Muscle damage affects the blood leukocyte profile (Peake et al., 2017). Studies demonstrated the mobilization of neutrophils and monocytes after exercise (Peake et al., 2005; Neubauer et al., 2008). Lymphocytes are also mobilized with exercise, however, during the initial stages of recovery, lymphocytopenia occurs (Simpson et al., 2015). This would be linked to greater vulnerability to disease during the recovery phase of exercise, which is known as “open window” (Simpson et al., 2015). These changes have different magnitudes depending on the type, intensity and duration of the exercise, as well as physical fitness, age and other variables (Hulmi et al., 2010). In contrast, a more recent interpretation of the lymphocytopenia has been raised. It has been showed that lymphocytes are redistributed to potential sites of infection rather than a real decrease and thus would actually be related to a better immune response (Campbell and Turner, 2018). Recent studies have demonstrated that accumulation of these cells in the injured muscle has a fundamental role in its repair and regeneration post-exercise (Peake et al., 2017; Deyhle and Hyldahl, 2018).

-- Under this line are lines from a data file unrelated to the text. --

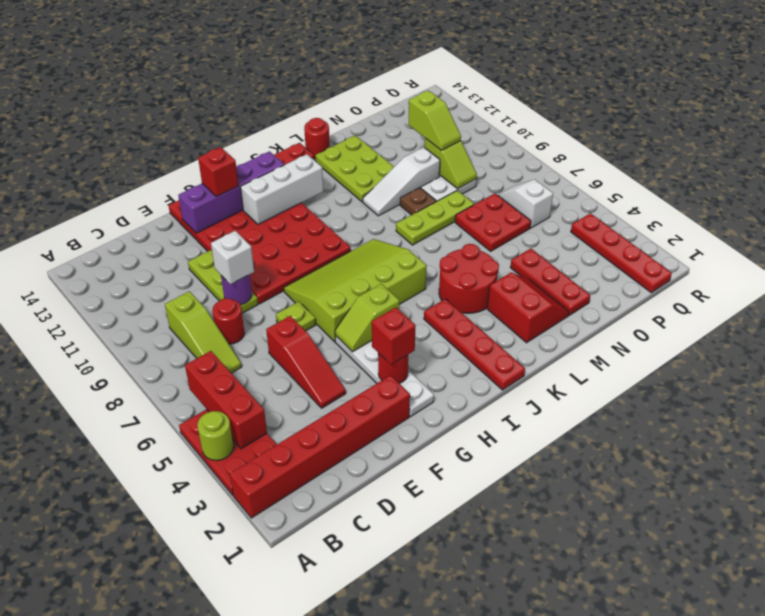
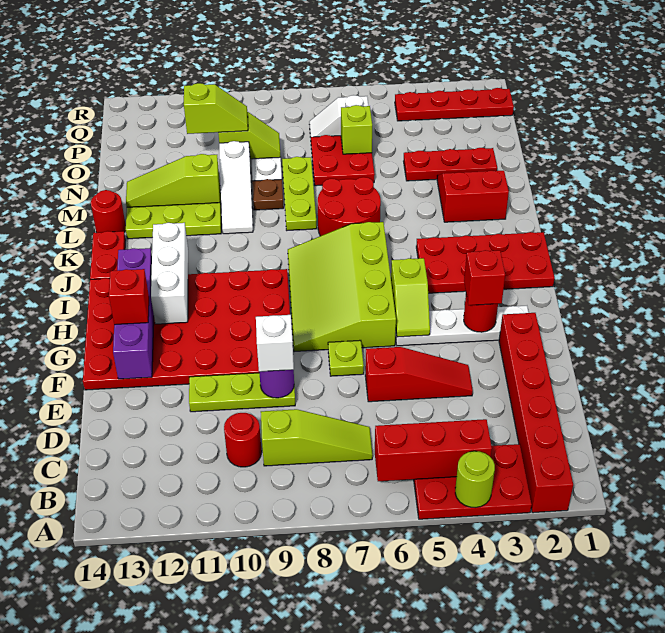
red round brick D8 level 1 -> red round brick C10 level 1
red plate J1:J4 level 1 -> red plate I1:J4 level 1
red round brick K4:L5 level 1 -> red round brick K6:L7 level 1
none -> lime slope M11:M13 level 2 top 11
none -> lime brick O6 level 2

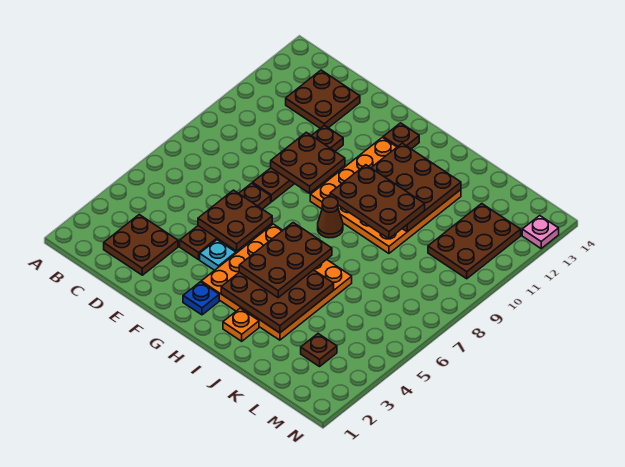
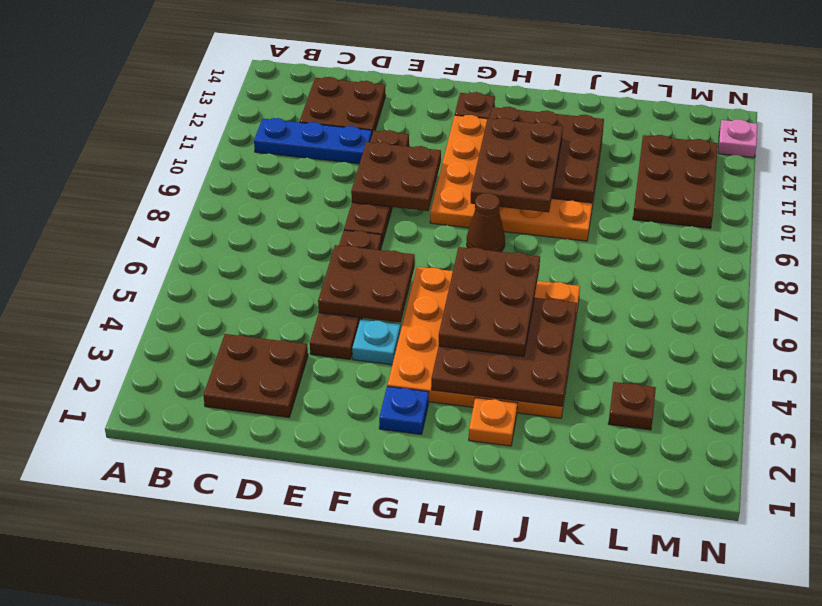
none -> blue plate B11:D11 level 1
brown plate H9:J10 level 3 -> brown plate H9:I11 level 3

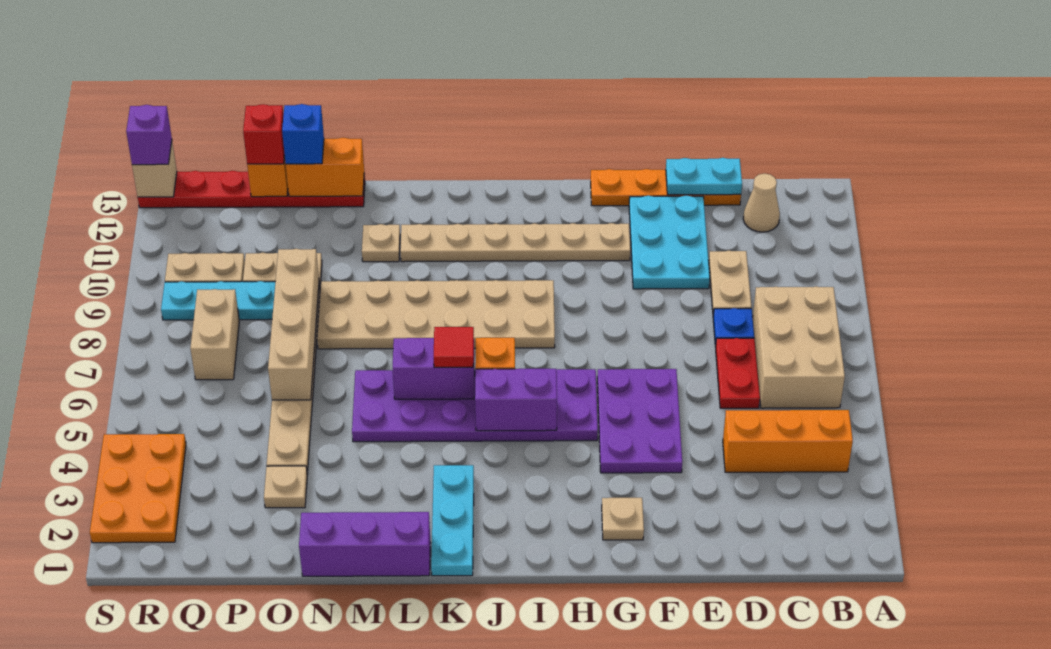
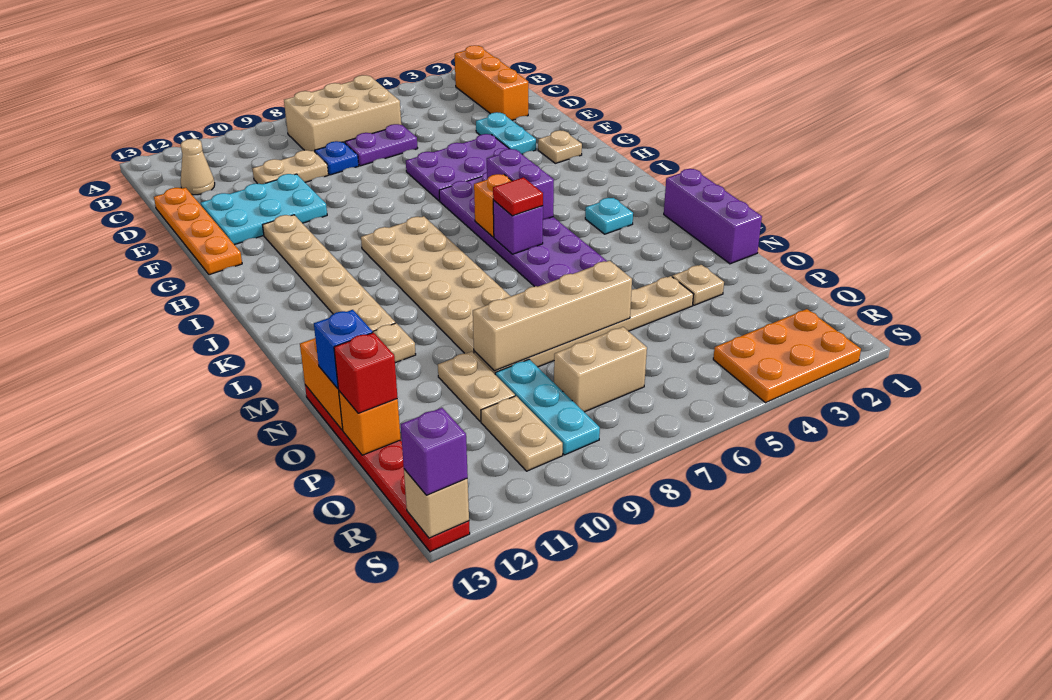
orange brick B4:D4 level 1 -> orange brick B2:D2 level 1
red plate D6:D7 level 1 -> purple plate D6:D7 level 1
cyan plate D13:E13 level 2 -> cyan plate E3:F3 level 1
cyan plate K1:K3 level 1 -> cyan plate K3 level 1
purple brick K6:L6 level 2 -> purple brick K6 level 2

Exercise-induced muscle damage (EIMD) is molecularly characterized by transient ultrastructural myofibrillar disruption and efflux of myocellular enzymes and proteins such as creatine kinase (CK) (Peake et al., 2017). This myofibrillar disruption leads to functional loss of muscle strength and power and increase in delayed-onset muscle soreness (DOMS). The EIMD seems to be related to the intensity of exercise and muscle contractions at 80 and 100% of maximal voluntary contraction (MVC) as well as exercise with pronounced eccentric muscle actions produce large muscle damage than exercise protocols using lighter loads, such as 40 and 60% of MVC (Chen et al., 2007).

Resistance exercise (RE) combined with blood flow restriction (BFR) is a training method that consists in applying pressure cuffs placed in the proximal region of the limbs which are inflated to a set pressure throughout exercise (Loenneke et al., 2013). BFR training has been studied as an exercise strategy for patients who are contra-indicated from performing traditional heavy-load resistance exercise. BFR training can induce skeletal muscle strength and hypertrophy even in the presence of lower muscle damage (Franz et al., 2017, 2018).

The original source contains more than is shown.